Cambaleante em mar tempestuoso

Postamos artigo de Martin Wolf, publicado no Valor de 20/04/2011. Vale observar que o autor ressalta a séria instabilidade da economia estaduniedense e os fortes reflexos das incertezas presentes na maior economia capitalista.



Martin Wolf

É espantoso que a Standard & Poor's (S&P) possa dizer algo sobre a classe de dívida mais conhecida no mundo, considerada agregadora de valor. Afinal de contas, essa firma pertence a uma classe cujas falhas contribuíram para a crise financeira. Apesar disso, o anúncio de que a S&P está modificando de estável para negativa sua nota de longo prazo para a dívida pública federal dos EUA nos fez lembrar algo vital: a economia mundial não está em um caminho estável.

Ao contrário, para adotar uma frase muitas vezes aplicada pelo premiê chinês Wen Jiabao a seu país, a economia mundial está "instável, desequilibrada, descoordenada e insustentável". A situação fiscal dos EUA é apenas um de uma série de riscos, e longe de ser o maior.

Isso pode não parecer tão claro a julgar pelas previsões mais recentes no relatório Perspectiva Econômica Mundial, do Fundo Monetário Internacional (FMI).
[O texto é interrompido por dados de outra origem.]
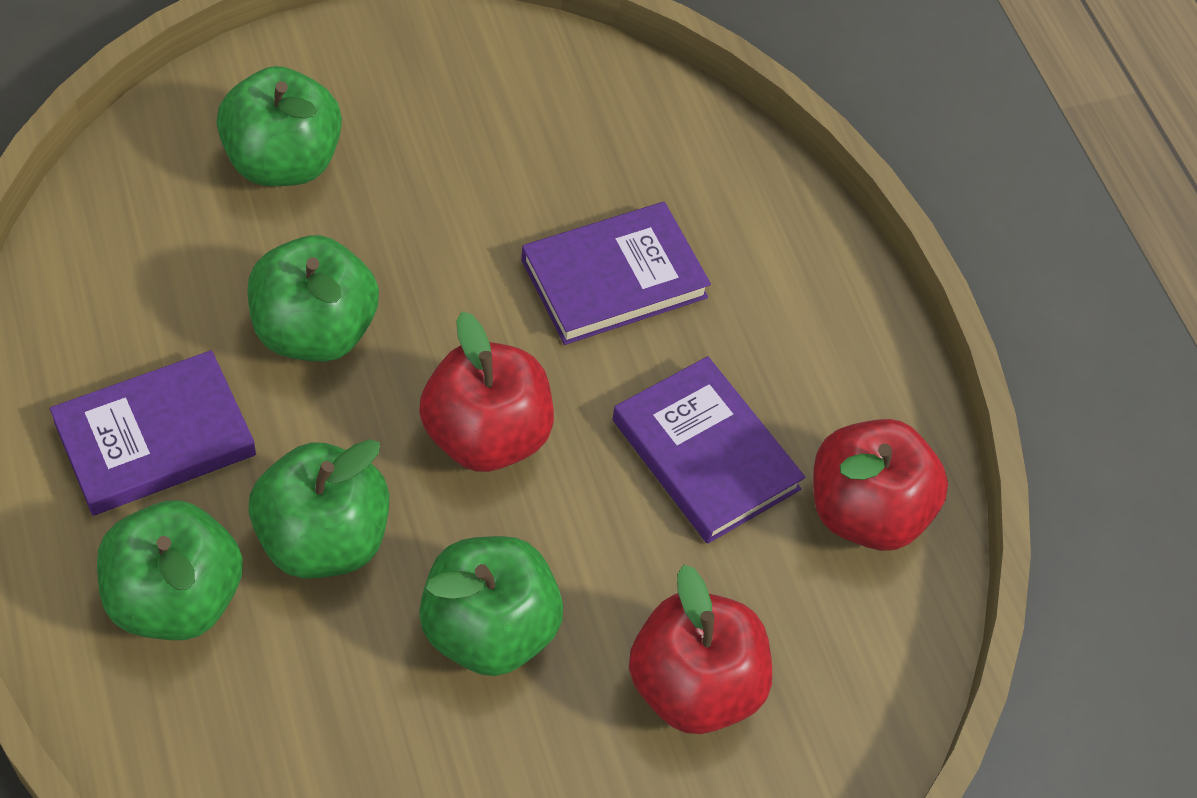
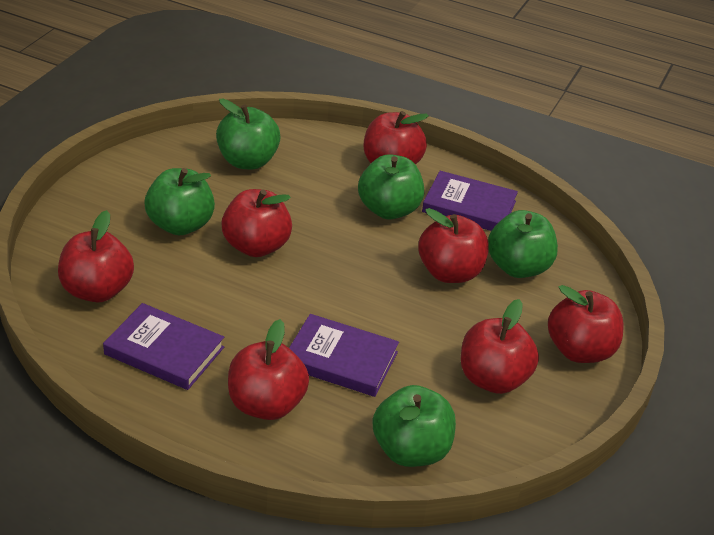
red apple: 3 -> 7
Em nível mundial, suas previsões são as mesmas que em janeiro: saudável crescimento de 4,4% em 2011 e 4,5% em 2012. Mesmo a taxas de câmbio de mercado, o crescimento é estimado em 3,5% e 3,7%, respectivamente.

A previsão é de que o volume de comércio mundial cresça 7,4% neste ano e 6,9% em 2012, após a recuperação de 12,4% no pós-crise em 2010. Prevê-se também que a inflação permaneça razoavelmente sob controle e que os preços ao consumidor subam 2,2% em 2011 e 1,7% em 2012 nas economias avançadas. Mesmo em países emergentes, a inflação deverá cair de 6,9% neste ano para 5,3% em 2012.

O relatório também revela o padrão de crescimento divergente. A previsão é de que os países avançados registrem uma recuperação moderada, com um crescimento de 2,4% em 2011 e 2,6% em 2012. Por outro lado, as economias emergentes e em desenvolvimento deverão crescer 6,5% nos dois anos, e a Ásia em desenvolvimento, tendo à frente mais uma vez a China e a Índia, deverá crescer 8,4% em dois anos.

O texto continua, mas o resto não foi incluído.